If it helps, I recently created an example to install the AWS CCM on RKE2, this example is for a single server node but could be reduced to join an agent node.
It would be a nice UX to provide an RKE2 config option to deploy the chart and adjust the component arguments.
Flag is locked to true as of 1.25 https://github.com/kubernetes/kubernetes/blob/master/CHANGELOG/CHANGELOG-1.25.md#feature-11
The cluster will fail to come up if you try to set it to false. So we are stuck on 1.24 until we get support for installing the out of tree cloud provider?
So we are stuck on 1.24 until we get support for installing the out of tree cloud provider?
The out-of-tree cloud provider should work when installed from its upstream helm chart. You should be able to do this using a HelmChart resource with the Bootstrap field set to true. I believe there are upstream docs available that cover migrating from in-tree to out-of-tree providers.
We need to document how to install this chart via a HelmChart resource. We might also evaluate whether or not it would be trivial to repackage in rke2-charts and wire up some of the existing cloud-provider logic to automatically install the chart, similar to what we do for the rancher-vsphere cloud-provider value:
As a new user evaluating Rancher and K8s, this has been catching me out and I've lost hours and hours pulling out my hair, trying to understand why only the deprecated (but actually removed) in-tree Amazon cloud provider is the only option I'm presented with when spinning up a new cluster using RKE (1 or 2) on EC2. There's no mention anywhere that I will have to install the cloud provider from a helm chart, or even that that's how cloud providers are installed. I had no idea until reading these last two comments that installing an out of tree cloud provider was a relatively trivial matter of a helm chart.
But it absolutely should be something that's hand-held via the UI, and honestly, even something that's assumed you would want to do by default for a new RKE2 deploy on EC2.
Users should either begin migrating to out-of-tree aws cloud provider or set CSIMigrationAWS feature-gate to false.

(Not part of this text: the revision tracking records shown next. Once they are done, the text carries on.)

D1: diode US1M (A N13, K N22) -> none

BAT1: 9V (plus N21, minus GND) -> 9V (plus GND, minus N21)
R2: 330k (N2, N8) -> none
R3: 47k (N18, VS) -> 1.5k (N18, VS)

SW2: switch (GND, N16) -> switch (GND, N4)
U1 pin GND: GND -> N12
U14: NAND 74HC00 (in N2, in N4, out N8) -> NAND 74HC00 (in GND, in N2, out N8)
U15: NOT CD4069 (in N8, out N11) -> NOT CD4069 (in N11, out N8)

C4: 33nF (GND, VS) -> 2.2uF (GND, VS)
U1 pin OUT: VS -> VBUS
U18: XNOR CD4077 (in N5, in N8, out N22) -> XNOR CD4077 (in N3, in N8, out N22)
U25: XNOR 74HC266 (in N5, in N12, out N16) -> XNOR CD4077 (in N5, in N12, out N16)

More testing is needed to determine the full impact, but currently if a user brings up a fresh cluster using v1.23.4+rke2r1 and sets config option
cloud-provider-name: aws
, then by default it will not deploy the EBS CSI provisioner, so the in-tree cloud provider will not provision EBS volumes.It is unclear currently what happens on an upgrade to v1.23; more testing will give us this information and allow us to make recommendations.
As in-tree cloud providers are being removed upstream in v1.24, now might be the time to encourage users to start migrating before even upgrading to v1.23.